Posted by Greg Crouch | January 21, 2016

Nine workers wearing hard hats walking into a biorefinery.

Estimation of job creation and economic activity from investment in hybrid poplar bio-jet fuel

Wednesday, January 20, 2016

Presented by: Dr. Nathan Parker, Arizona State University, Dr. Josué Medellin-Azuara, UC Davis, and Dr. Boon-Ling Yeo, UC Davis Energy Institute.
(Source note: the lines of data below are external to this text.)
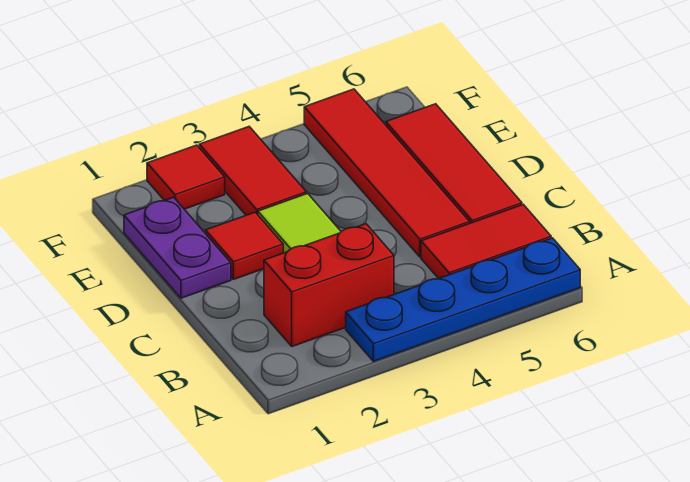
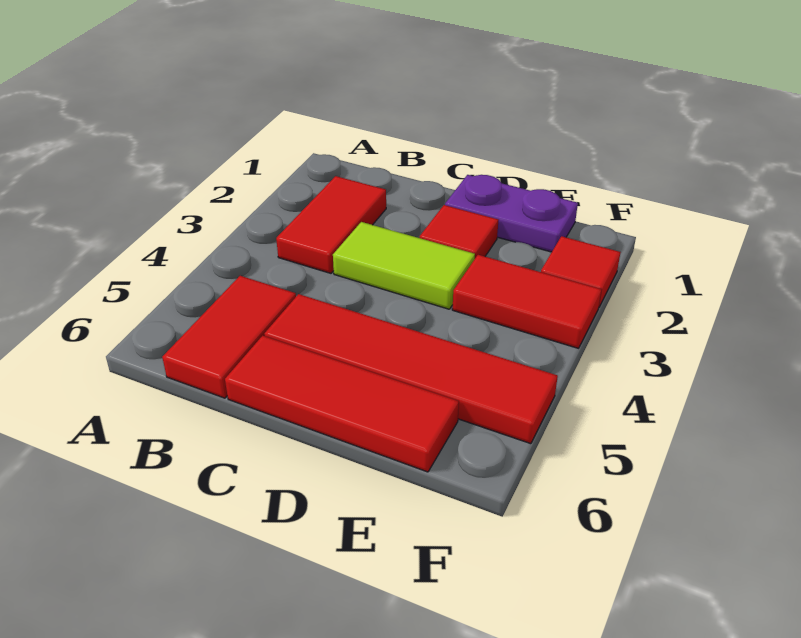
blue plate A3:A6 level 1 -> none
red brick B2:B3 level 1 -> red tile B2:B3 level 1

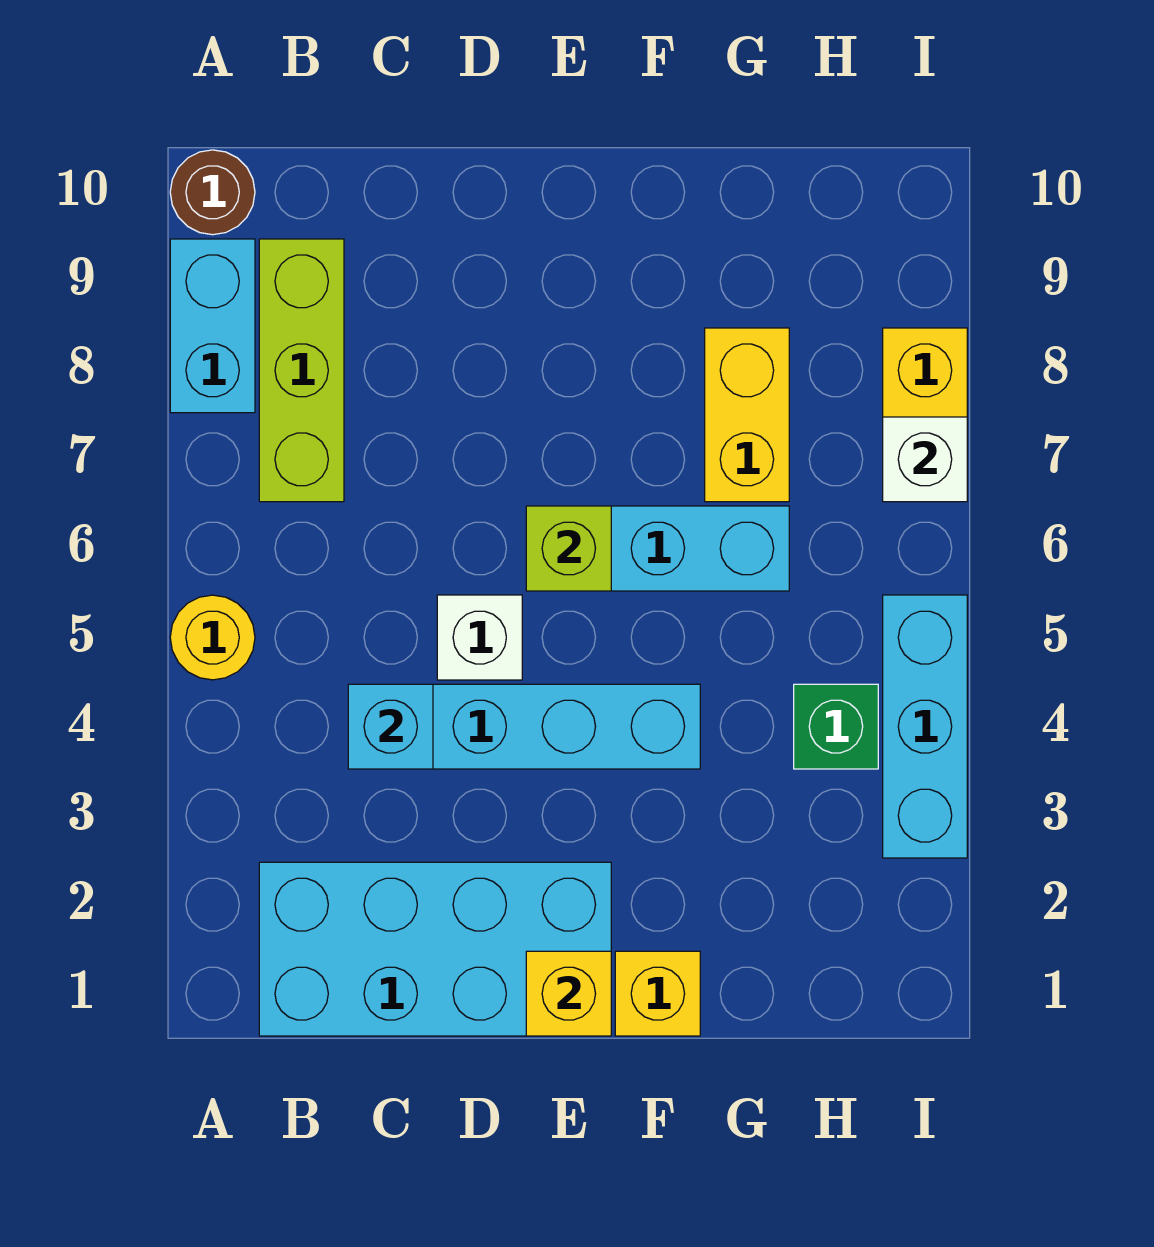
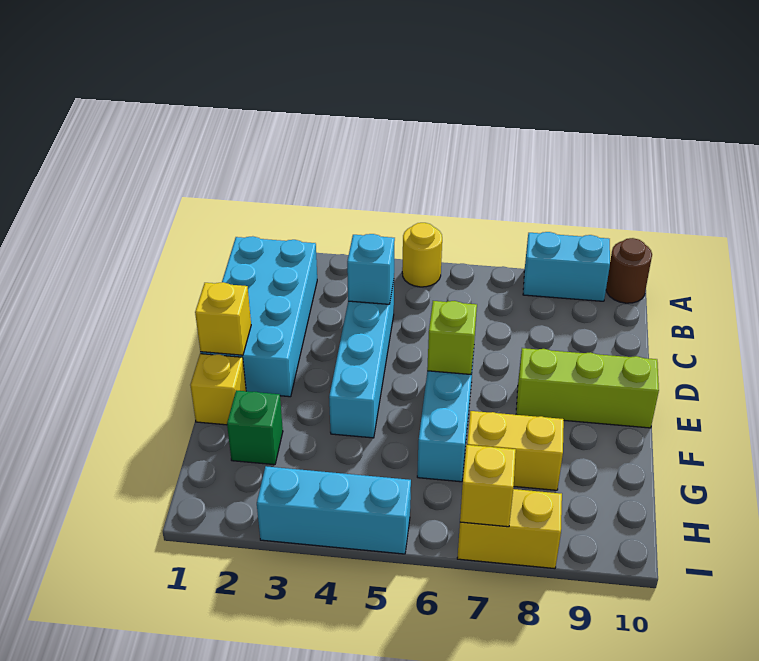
lime brick B7:B9 level 1 -> lime brick E8:E10 level 1
white brick D5 level 1 -> none
green brick H4 level 1 -> green brick G2 level 1
white brick I7 level 2 -> yellow brick I7 level 2

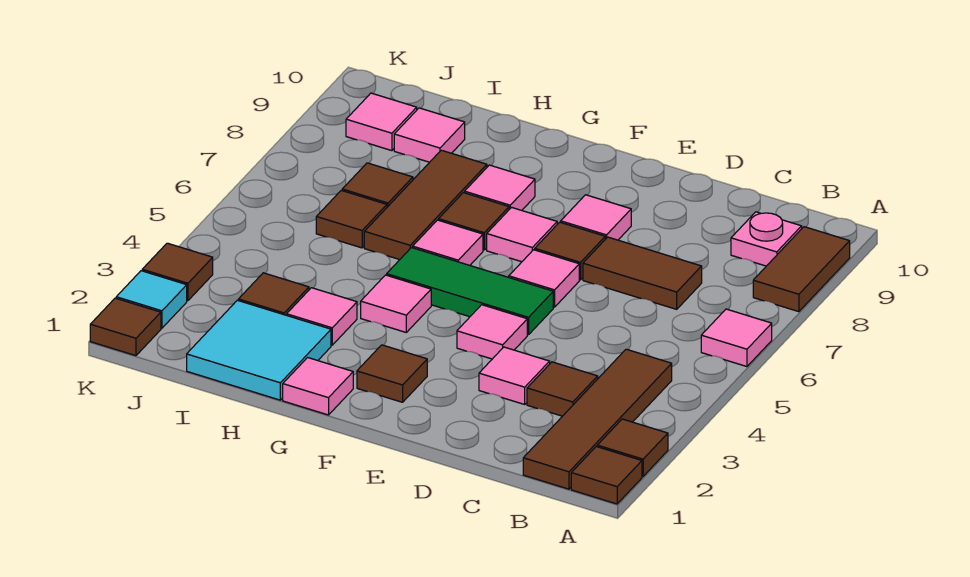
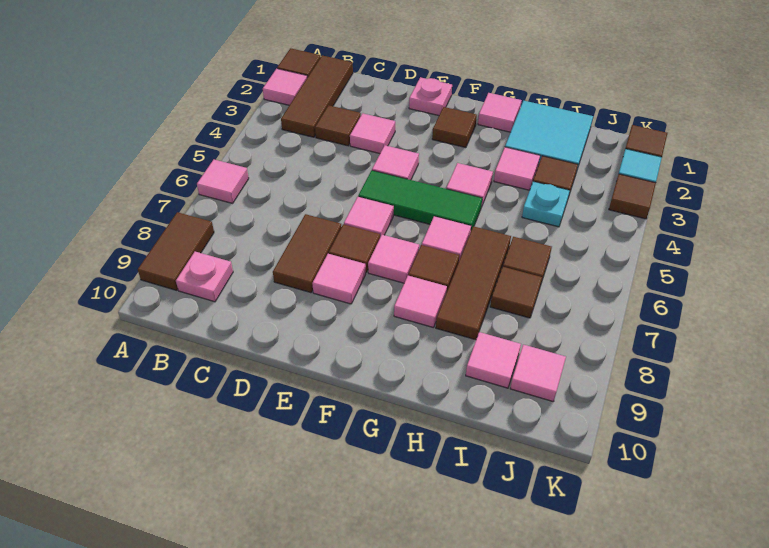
brown tile A2 level 1 -> pink tile A2 level 1
brown tile B1:B4 level 1 -> brown tile B1:B3 level 1
brown tile C7:D7 level 1 -> brown tile D7:D8 level 1
none -> pink plate E1 level 1
none -> cyan plate I4 level 1

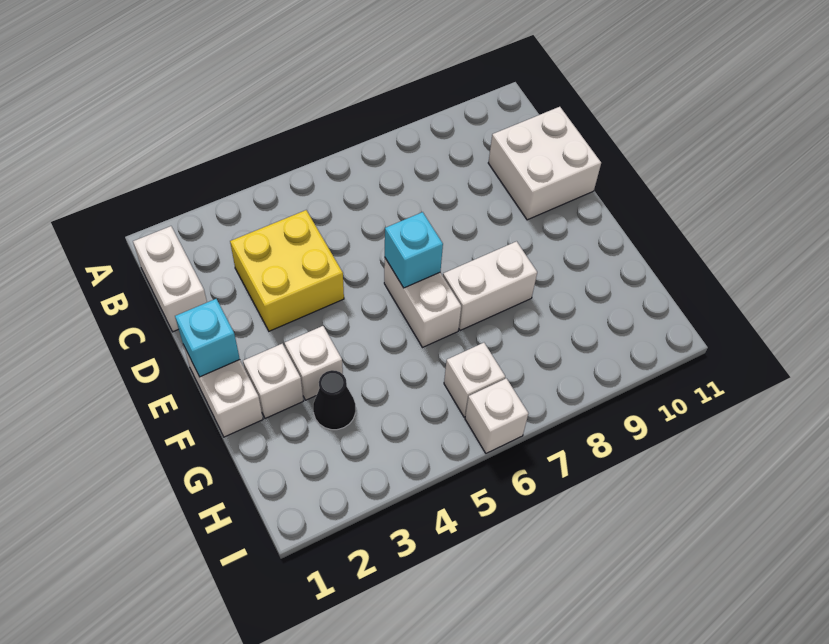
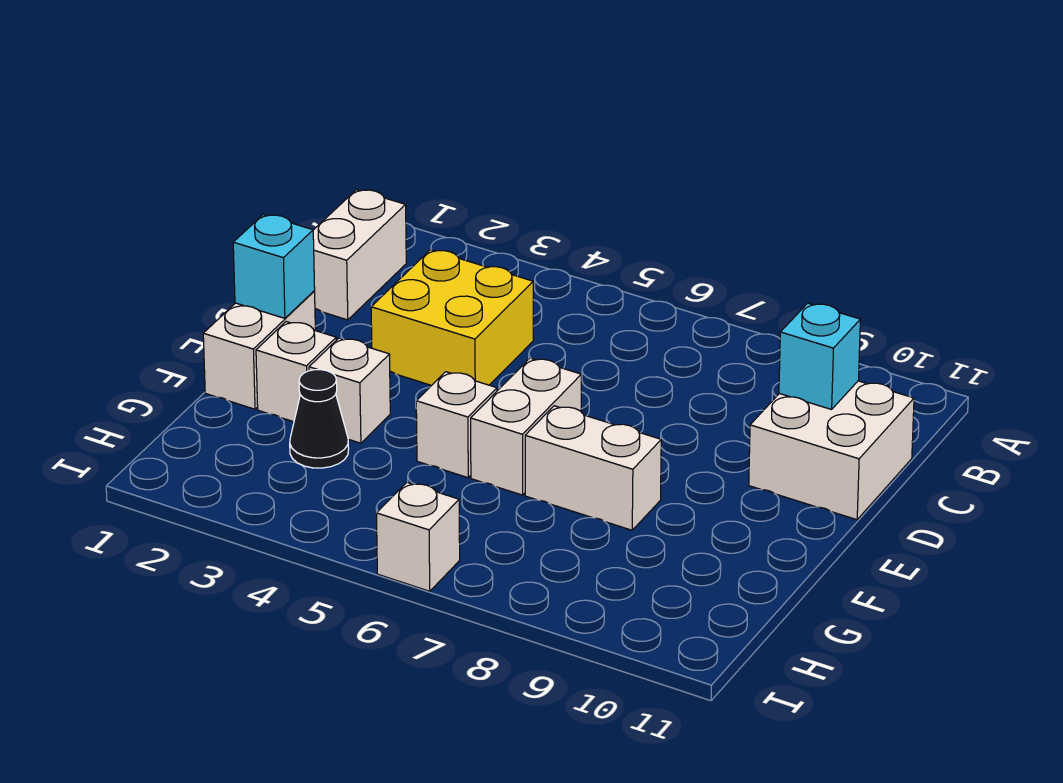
cyan brick E6 level 2 -> cyan brick C10 level 2
white brick H6 level 1 -> white brick F5 level 1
View the recording at https://youtu.be/1z_7YRDgubQ?list=PLajA3BBVyv1wVXc-e_vYkKBI_pgT50-6T

This study estimates the net economic impacts of short-rotation poplar for bio-jet fuel production in California, Washington, and Oregon. Regional impacts such as potential biofuel output and employment opportunities are explored as well as poplar production, displacement of existing crops, handling and transportation of poplar, biorefinery construction and operation. We employed a suite of models including a Statewide Agricultural Production (SWAP) model, which a hydro-economic model for crop adoption, a Geospatial Bioenergy Systems Model (GBSM) to identify the optimal location of the biorefinery facility in each State, and IMPLAN, an input-output model of the regional economies to conduct the economic impact analysis. Results indicate the poplar production has the potential to replace some incumbent crops in the study areas at sufficiently high prices with net benefits in local employment, value added (gross domestic product), and output.